Quite a number of patched fonts have inconsistent or simply wrong font grouping. The naming in general is sometimes surprising and not following naming conventions. This is in part due to the font-patcher, but in part the source fonts are already strange. This results in invisible (but installed) fonts in some applications, inconsistent naming (Familyname differs from Fullname) and not correctly working bold/italic selectors in some applications.

And we would like to have the information within the names sorted in a consistent way. usually a font name consists of these parts (in this order):

  1. Name base (e.g. Noto)
  2. Variant (e.g. Sans)
  3. Subvariant (e.g. Display)
  4. Weight (e.g. Black)
  5. Style (e.g. Italic)

This is important because we want to add subvariant information, namely the Nerd Font part.

Example:

  • (old) Iosevka Term Light Italic Nerd Font
  • (new) Iosevka Term Nerd Font Light Italic

The Plan

To solve these issues the font name parts have to be analyzed more thoroughly and then categorized. These categories are then used to assemble the names in correct order. The simple (not typographically aware) applications shall always get groups of at most four styles, and these are Regular, Bold, Italic, and Bold-Italic. Other styles turn up as Families, because this is the only way they would work in these more simple applications.

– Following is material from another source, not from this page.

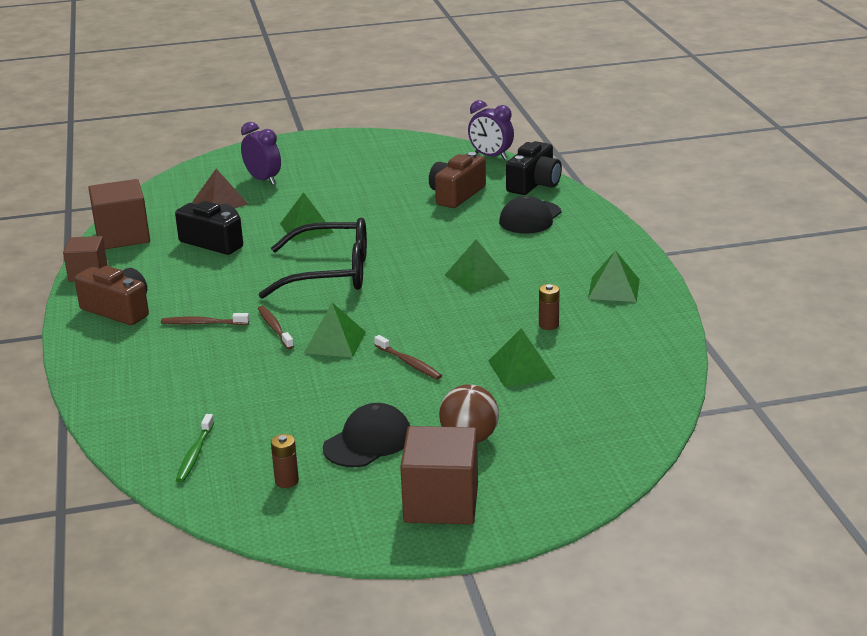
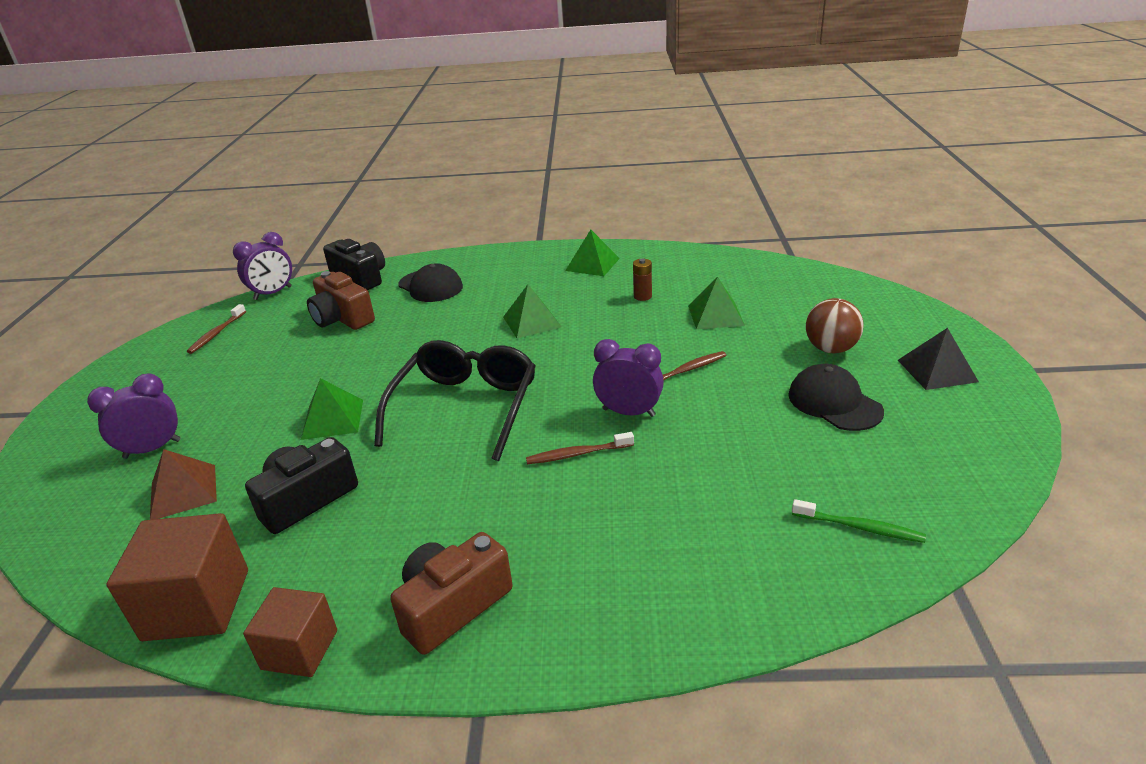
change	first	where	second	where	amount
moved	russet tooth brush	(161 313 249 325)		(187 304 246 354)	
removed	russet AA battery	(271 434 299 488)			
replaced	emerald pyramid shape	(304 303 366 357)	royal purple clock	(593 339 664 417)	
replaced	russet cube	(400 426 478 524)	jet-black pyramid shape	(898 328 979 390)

Typographically aware applications, on the other hand, get all styles grouped under one Family name.

First experiments showed that the full information can usually be restored already from the file names that our source fonts have.

This new naming is complete optional (but recommended). Give the option --parser to font-patcher and it will try to come up with reasonable grouping and naming. Leave the option out and it will work as it always did.

The Tests

In this directory there are two tests.

  1. The first test checks the basics of the algorithm. It takes the filenames of all fonts in src/unpatched\_fonts, then it calculates the naming and compares it to the original naming in the font files. Ideally they would be equal.
  2. The second test does a 'production run'. It patches each font in src/unpatched_fonts/ and patches it two times: Once without --parser and once with. Then it compares the naming, and it also shows the original font naming (for comparison).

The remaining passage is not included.